Krebs ist die Folge von Mutationen. Nicht jede Mutation führt jedoch zum Krebswachstum. Die Genomanalysen an zahlreichen Tumoren haben in den vergangenen Jahren gezeigt, dass in den Krebszellen immer wieder dieselben Muster von Mutationen auftreten, sogenannte „mutational signatures“. Bisher wurden etwa 30 verschiedene Signaturen beschrieben.
Einige Signaturen sind weit verbreitet. Die Signatur 1 kann bei den meisten Krebsarten nachgewiesen werden. Andere Signaturen sind auf einzelne Krebstypen beschränkt. So wurde die Signatur 9 fast nur bei Lymphomen gefunden.

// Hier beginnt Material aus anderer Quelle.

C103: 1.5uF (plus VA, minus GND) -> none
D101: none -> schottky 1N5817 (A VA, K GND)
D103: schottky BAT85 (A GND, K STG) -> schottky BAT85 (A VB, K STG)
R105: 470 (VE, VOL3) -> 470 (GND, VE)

Ein Team um Irene Leigh von der Universität Dundee fand jetzt heraus, dass das Immunsuppressivum Azathioprin seine eigene Signatur (Nummer 32) im Genom hinterlässt. Die Forscher machten die Entdeckung bei der Exomanalyse von 40 Plattenepithelkarzinomen der Haut (Spinaliome). Das Exom ist der Anteil des Erbguts, der Proteine kodiert. Die Hälfte der Tumoren waren bei Patienten aufgetreten, die mit Immunsuppressiva behandelt wurden.
Es ist seit längerem bekannt, dass Immunsuppressiva das Hautkrebsrisiko erhöhen. Empfänger von Organtransplantaten haben ein mehr als hundertfach erhöhtes Risiko. Das Risiko wird im Allgemeinen mit der Hemmung der Immunabwehr in Verbindung gebracht, die bei den Patienten nicht mehr in der Lage ist, die durch das UV-Licht in den Hautzellen entstehenden Krebsnester zu beseitigen.
Bei Azathioprin scheint eine besondere Situation vorzuliegen. Die Patienten haben nicht nur ein erhöhtes Hautkrebsrisiko. Sie reagieren insgesamt sehr empfindlich auf UV-Licht. Wenn sie ihre Haut nicht durch Kleidung oder Sonnencreme schützen, kommt es rasch zu Sonnenbränden oder Hautausschlägen.
Die Ursache für die erhöhte Photosensitivität wird mit dem Wirkungsmechanismus von Azathioprin in Verbindung gebracht. Der Metabolit 6-Mercaptopurin ersetzt teilweise die Base Guanin in der DNA. Dadurch entsteht ein Chromophor, der UV-A-Licht absorbiert und dadurch die Schädigung der DNA einleitet. Es kommt dann zu speziellen Mutationen, die bei der Analyse des Exoms eine bestimmte Signatur auslösen.
Die Signatur 32 könnte erklären, warum Azathioprin die Licht-Empfindlichkeit der Haut stärker erhöht als andere Immunsuppressiva. Die Wirkung kann übrigens nach dem Wechsel auf ein anderes Mittel noch über viele Jahre anhalten, da 6-Mercaptopurin fest in die DNA eingebaut wird.